Google announced their new Google Photos app this morning during the I/O 2015 keynote speech, and along with the awesome new features heading out to users, Google also unveiled that they would be giving users of Google Photos unlimited storage of pictures and videos completely free. That's a huge announcement when you take into consideration what it costs for comparable service which allow at max 1TB of photo storage space. Take Apple's iCloud storage for example, which would cost users $240 a year, so that's an annual recurring fee to continue storing photos and videos. iCloud is the most expensive by far between the competition, with Flickr being the closest to what Google is offering, setting their price at only $25 a year for unlimited.
There are some differences of course people will want to pay attention to. Google Photos may allow unlimited storage, but it's only for photos and videos, with support for photos only up to 16MP and videos up to 1080p, where iCloud is basically for any type of file. Looking again back at Flickr, their unlimited storage is for photos only, but supports photos up to 200MP. If pictures or videos are above their designated limits within Google Photos, the files get compressed but Google states users don't have to worry about a loss in visual quality. Whether that is really noticeable by users will take some time for use with the app since it just launched.

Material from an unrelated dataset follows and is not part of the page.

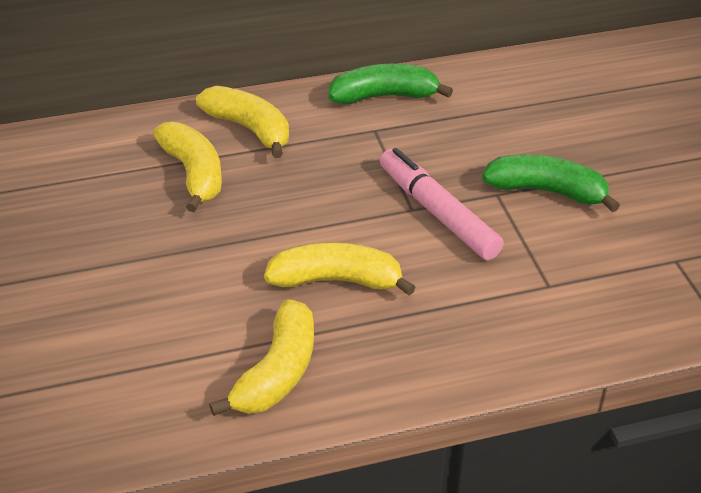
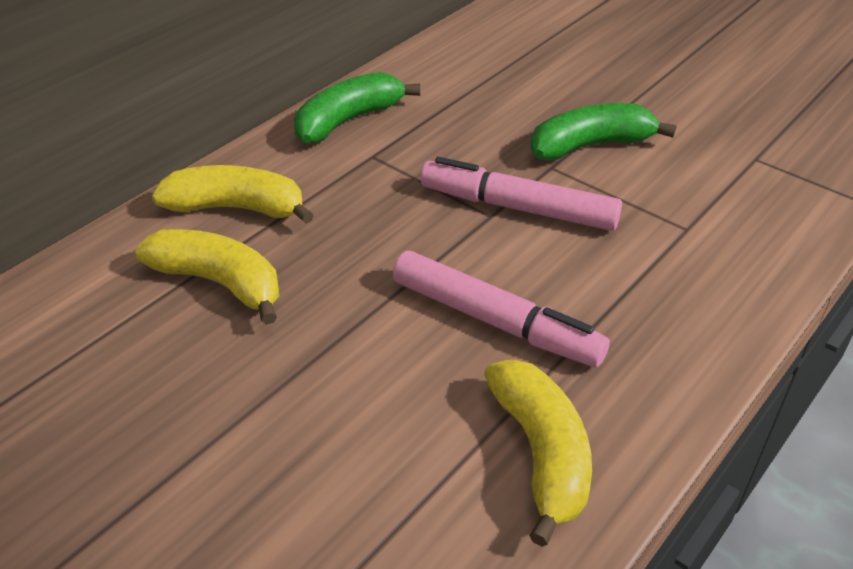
camera: 35 degrees left, 0 degrees up
(336, 280) = (495, 321): yellow banana -> pink marker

The niche here for Google is that most people probably aren't going to be storing photos or videos above those quality limits within the Google Photos app often, as many devices are still working with 16M<P cameras and only a handful shoot video over 1080P resolution. Google also offers the Google Photos service to anyone on Android as well as desktop and iOS, so anyone with Windows or Mac computers or iPhones and iPad can use it, completely free, where Apple would be charging them an annual fee, not a cheap one at that.
On top of the benefits for storage amounts, Google has jam packed Photos with all kinds of cool features which users should find appealing. The touch-and-drag-to-select-all functionality is being touted as something which will make sharing the best moments with family and friends that much easier, and faster as you won't have to sit and tap every single one. It doesn't stop there, as Google Photos also automatically groups everything together based on what it sees in each photo, so it knows where things need to be organized, and whether photos are categorized as people, places or things. The Assistant feature is another handy tool, basically the evolution of Auto-Awesome, which can edit and tweak your images to make them look their best without having to touch them yourselves. This also includes the capability to turn your photos into GIF images, collages, and short little movies, and should users want to edit stuff on their own they can. It can also tag people automatically and users can easily search for specific stuff they're looking for right from within the app as everything will be grouped accordingly. For those that plenty of pictures using their smartphones, and don't want to mess around with the hassles of organization, or editing, the new Google Photos app will be an excellent solution over other options.